But the Writers of the Future Contest has asked me to read your palm nevertheless. Twenty-five years is no great length on the scale of history, and thus I am conservative, limiting myself to the following five predictions – one for each finger. And indeed, they are less prediction than certainty.

·The Thumb – Power: America and the U.S.S.R. preserve an uneasy accord, each testing the other's will within well-defined limits. No majornuclear war has taken place. Soviets are more like Americans (and Americans more like Soviets) than anyone else.

·The Index Finger – Learning: Vestiges of reading, writing, and spelling remain in the curricula of the public schools. Those who can read a few common words are counted literate. The schools train their students for employment – how to report to computers and follow instructions. (Called interaction.) Fifty million adult Americans are less than fluent in English.

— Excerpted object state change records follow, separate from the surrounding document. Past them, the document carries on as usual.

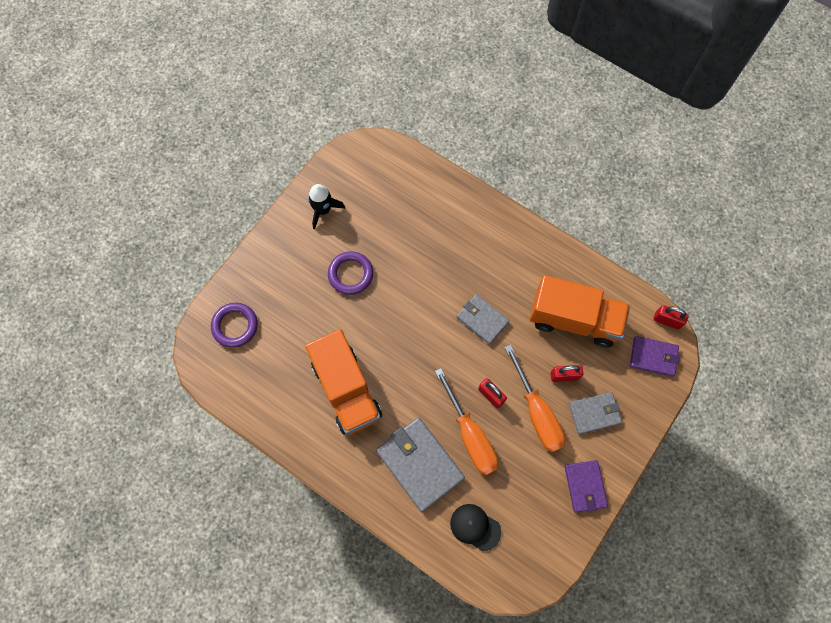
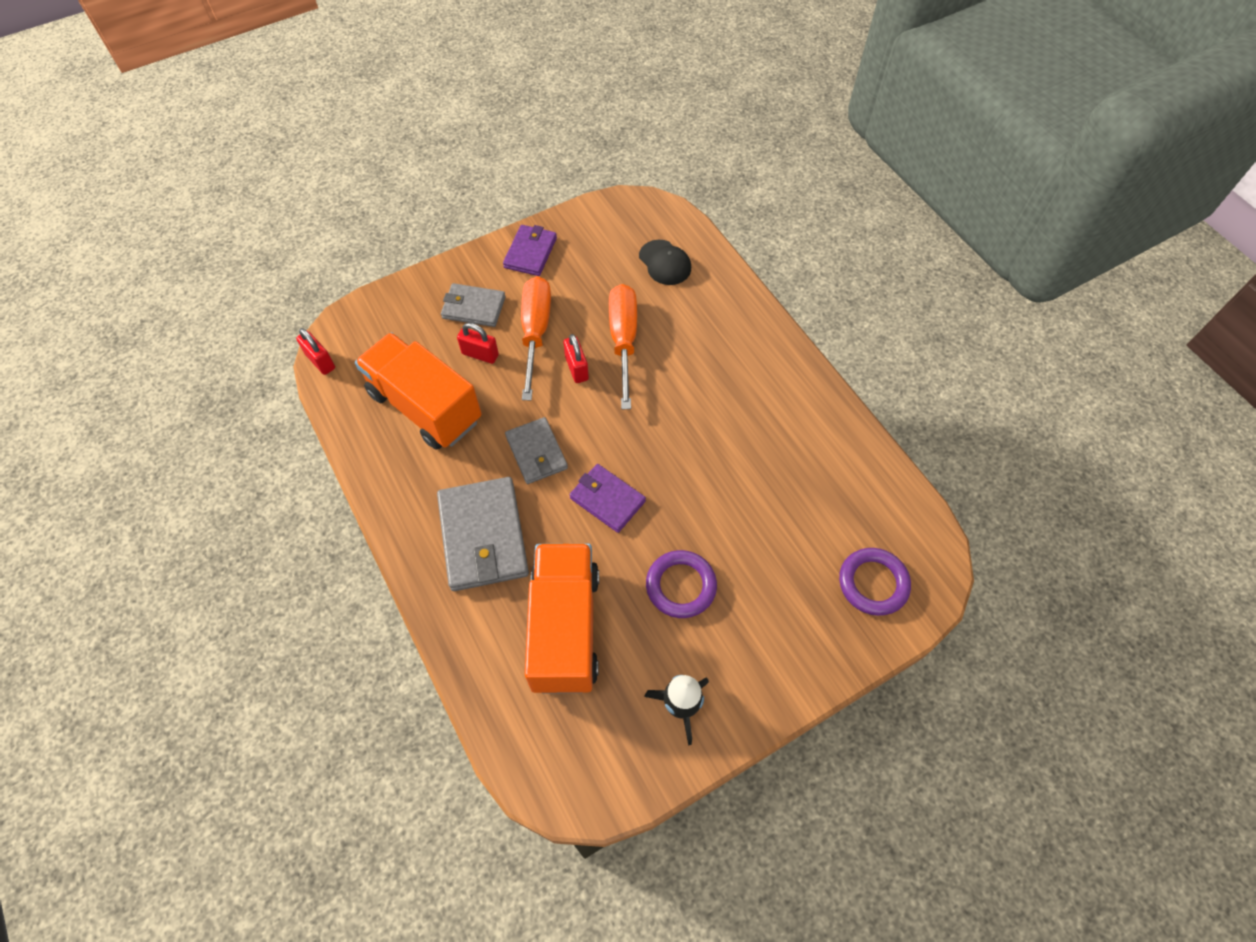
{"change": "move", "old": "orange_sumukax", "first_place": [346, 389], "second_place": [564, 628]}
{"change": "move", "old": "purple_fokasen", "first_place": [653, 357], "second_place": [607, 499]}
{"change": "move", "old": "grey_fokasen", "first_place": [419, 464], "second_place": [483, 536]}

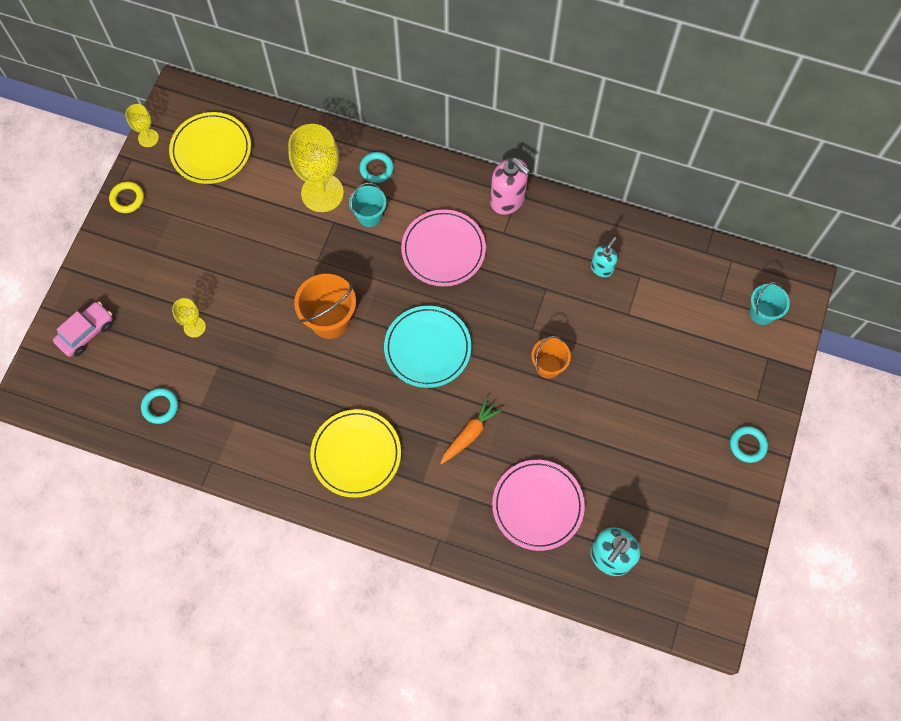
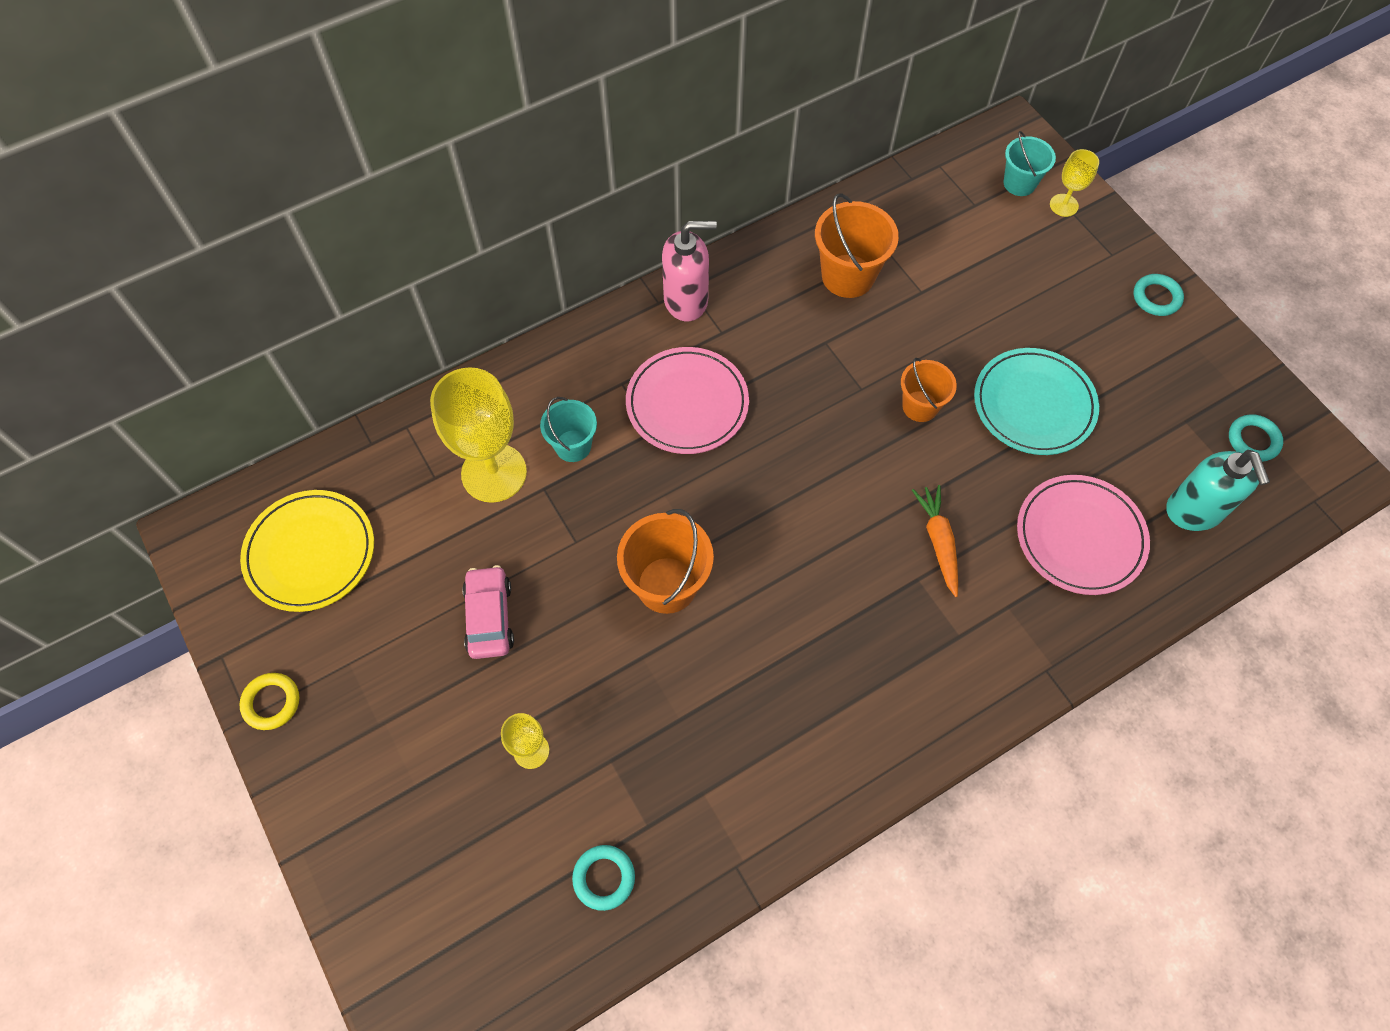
{"change": "move", "old": "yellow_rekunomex", "first_place": [148, 138], "second_place": [1064, 205]}
{"change": "move", "old": "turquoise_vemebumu", "first_place": [376, 169], "second_place": [1253, 440]}
{"change": "replace", "old": "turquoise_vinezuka", "new": "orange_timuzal", "first_place": [602, 268], "second_place": [848, 276]}
{"change": "move", "old": "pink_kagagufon", "first_place": [86, 332], "second_place": [489, 617]}
{"change": "move", "old": "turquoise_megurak", "first_place": [427, 348], "second_place": [1034, 404]}
{"change": "delete", "old": "yellow_megurak", "first_place": [356, 454]}

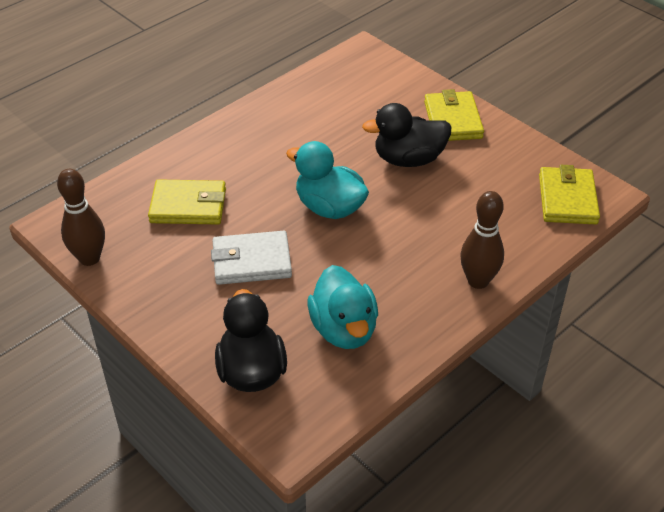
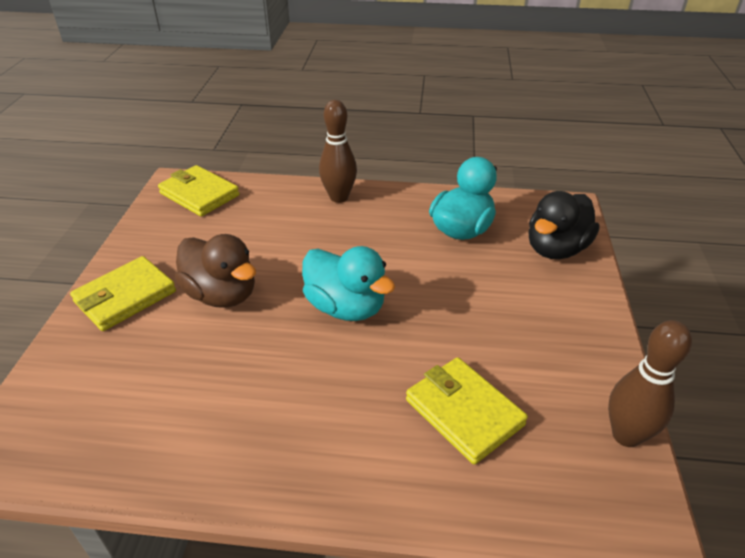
{"change": "recolor", "old": "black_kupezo", "new": "brown_kupezo", "first_place": [408, 159], "second_place": [221, 295]}
{"change": "rotate", "old": "turquoise_kupezo", "first_place": [329, 207], "second_place": [346, 307], "degrees": -45}
{"change": "rotate", "old": "yellow_fokasen", "first_place": [567, 199], "second_place": [199, 194], "degrees": 75}
{"change": "delete", "old": "white_fokasen", "first_place": [251, 261]}

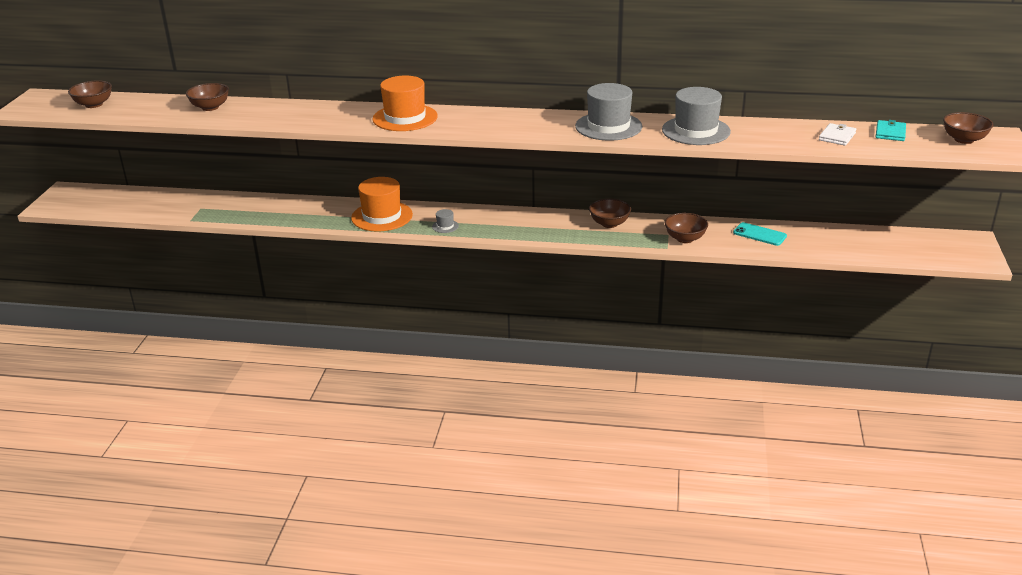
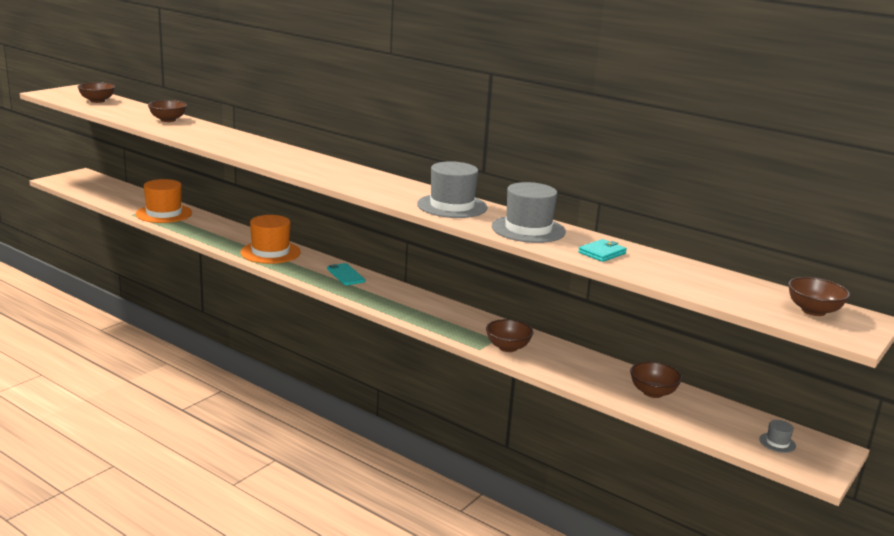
{"change": "move", "old": "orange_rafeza", "first_place": [405, 118], "second_place": [164, 213]}
{"change": "move", "old": "turquoise_fokasen", "first_place": [890, 133], "second_place": [602, 253]}
{"change": "delete", "old": "white_fokasen", "first_place": [837, 136]}
{"change": "move", "old": "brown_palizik", "first_place": [609, 223], "second_place": [653, 392]}
{"change": "move", "old": "grey_rafeza", "first_place": [445, 226], "second_place": [777, 443]}
{"change": "move", "old": "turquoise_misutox", "first_place": [759, 234], "second_place": [345, 275]}

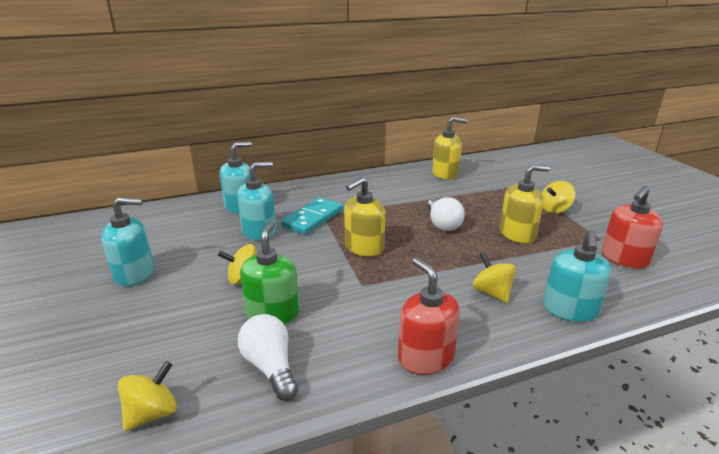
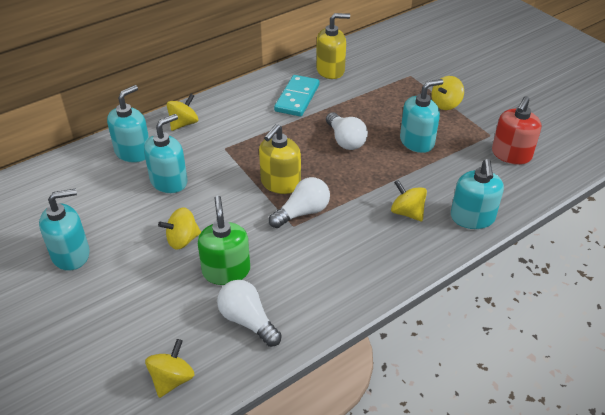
{"change": "recolor", "old": "yellow_vinezuka", "new": "turquoise_vinezuka", "first_place": [517, 234], "second_place": [417, 142]}
{"change": "move", "old": "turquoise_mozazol", "first_place": [312, 218], "second_place": [297, 98]}
{"change": "delete", "old": "red_vinezuka", "first_place": [425, 357]}
{"change": "insert", "new": "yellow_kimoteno", "second_place": [183, 123]}
{"change": "insert", "new": "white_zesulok", "second_place": [302, 212]}

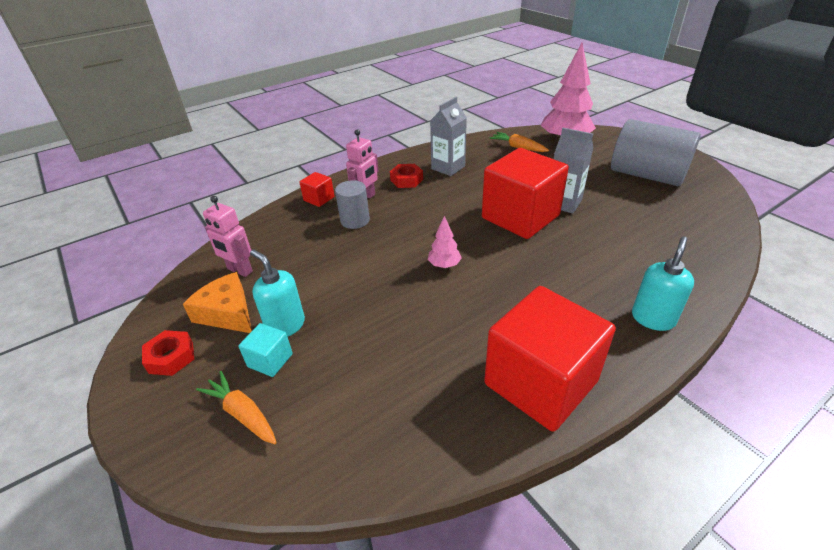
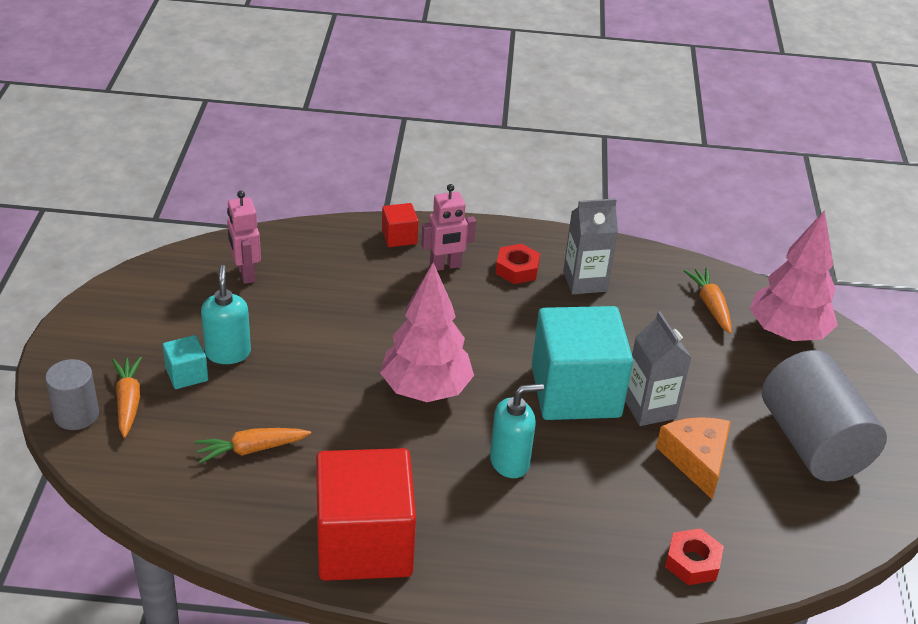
{"change": "recolor", "old": "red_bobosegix", "new": "turquoise_bobosegix", "first_place": [520, 217], "second_place": [575, 392]}
{"change": "move", "old": "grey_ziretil", "first_place": [355, 220], "second_place": [76, 414]}
{"change": "resize", "old": "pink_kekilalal", "first_place": [444, 265], "second_place": [426, 390], "factor": 2.17}
{"change": "move", "old": "turquoise_vinezuka", "first_place": [653, 318], "second_place": [510, 462]}
{"change": "move", "old": "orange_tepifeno", "first_place": [227, 313], "second_place": [696, 459]}
{"change": "move", "old": "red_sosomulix", "first_place": [171, 357], "second_place": [692, 562]}
{"change": "insert", "new": "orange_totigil", "second_place": [251, 449]}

·The Fool Finger – Entertainment: Sports and televised dramas are the only commonly available recreations. The dramas are performed by computer-generated images indistinguishable (on screen) from living people. Scenery is provided by the same method. Although science fiction and fantasy characterise the majority of these dramas, they are not so identified.

·The Ring Finger – Love: There is little sex outside marriage, which normally includes a legal contract. A single instance of infidelity is amply sufficient to terminate a marriage, with damages to the aggrieved party; this is a consequence of the two great plagues of the past twenty-five years. (I do not include the one we call AIDS, because it began well before this was written.) The population of the planet is below six billion. People live in space and on the moon, but their numbers are not significant.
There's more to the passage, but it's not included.